In 2024, Variety reported that Malhotra ranked 52nd on IMDb's list of the 100 Most Viewed Indian Stars, a list based on IMDb's worldwide audience activity during the preceding decade.

Malhotra has served as a brand ambassador or endorser for brands including Pepe Jeans, Brylcreem, Oppo, Metro Shoes, Coca-Cola and Movado. In 2023, Vogue India reported his appointment as the Indian face of Movado. In 2026, he received the IAA Leadership Award for Brand Endorser of the Year.

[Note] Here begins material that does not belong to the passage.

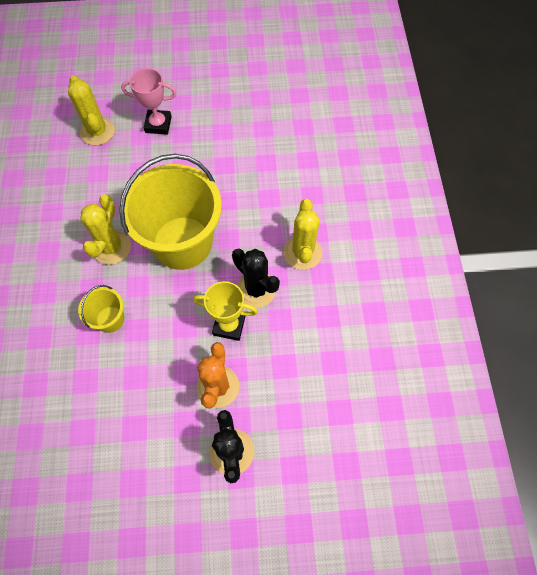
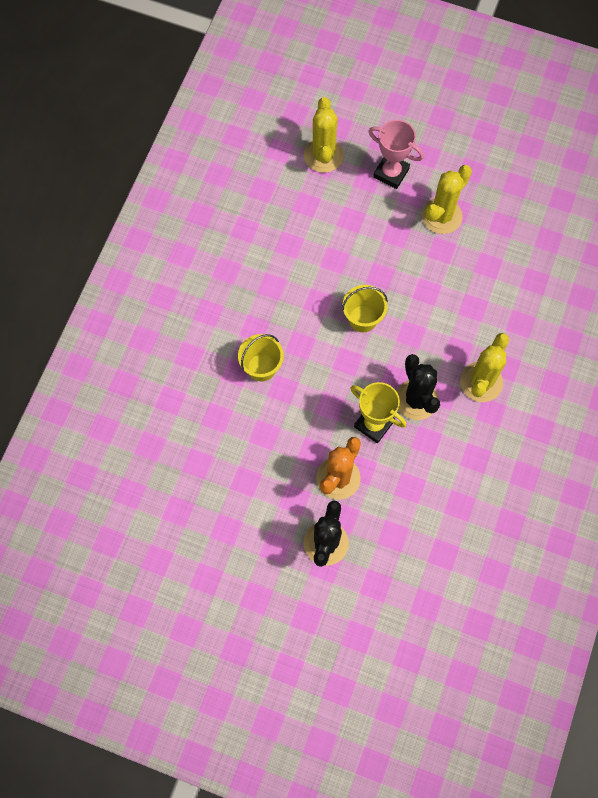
camera: 25 degrees right, 5 degrees up
(112, 247) = (290, 294): yellow cactus -> yellow cactus (441, 216)
(182, 243) = (363, 318): yellow bucket -> yellow bucket, size x0.45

His public activities have also included charitable and awareness campaigns. In 2013, he collaborated with PETA India on a campaign promoting the sterilisation of dogs and participated in a charity event to raise funds for victims of the Uttarakhand floods, alongside several other Hindi-film performers. In 2016, he performed on the Dream Team 2016 tour across the United States alongside several Hindi-film performers.

== Filmography ==

Key
| † | Denotes films that have not yet been released |

=== Films ===

Malhotra in 2023

| Year | Title | Role | Notes | Ref. |
| 2010 | My Name Is Khan | —N/a | Assistant director |  |
| 2012 | Student of the Year | Abhimanyu Singh | Film debut as an actor |  |
| 2014 | Hasee Toh Phasee | Nikhil Bharadwaj |  |  |
| Ek Villain | Guru Divekar |  |  |
| 2015 | Brothers | Monty Fernandes |  |  |
| 2016 | Kapoor & Sons | Arjun Kapoor |  |  |
| Baar Baar Dekho | Jai Varma |  |  |
| 2017 | A Gentleman | Gaurav Kapoor / Rishi Purohit | First dual role; playback singing debut with "Bandook Meri Laila" |  |
| Ittefaq | Vikram Sethi |  |  |
| 2018 | Aiyaary | Major Jai Bakshi |  |  |
| 2019 | Jabariya Jodi | Abhay Singh |  |  |
| Marjaavaan | Raghuvendra "Raghu" Nath |  |  |
| 2021 | Shershaah | Vikram Batra / Vishal Batra | First direct-to-OTT film; premiered on Amazon Prime Video |  |
| 2022 | Thank God | Ayaan Kapoor |  |  |
| 2023 | Mission Majnu | Amandeep Ajitpal Singh / Tariq Ali | Direct-to-OTT release; premiered on Netflix |  |
| 2024 | Yodha | Major Arun Katyal |  |  |
| 2025 | Param Sundari | Param Sachdev |  |  |
| 2026 | The Vvaan: Force of the Forrest | Rishi Kumar / Veer |  |  |

===Television===

| Year | Title | Role | Notes | Ref. |
|---|---|---|---|---|
| 2007 | Get Gorgeous | Himself |  |  |
| 2014 | Yeh Hai Aashiqui | Nikhil Bhardwaj | Special appearance |  |
| 2024 | Indian Police Force | Kabir Malik |  |  |

=== Music video appearances ===

| Year | Title | Singer | Ref. |
| 2020 | "Muskurayega India" | Vishal Mishra |  |
| "Challon Ke Nishaan" | Stebin Ben |  |
| 2021 | "Thoda Thoda Pyaar" |  |

== Accolades ==

Malhotra has received two Filmfare Awards nominations — Best Male Debut for Student of the Year and Best Actor for Shershaah.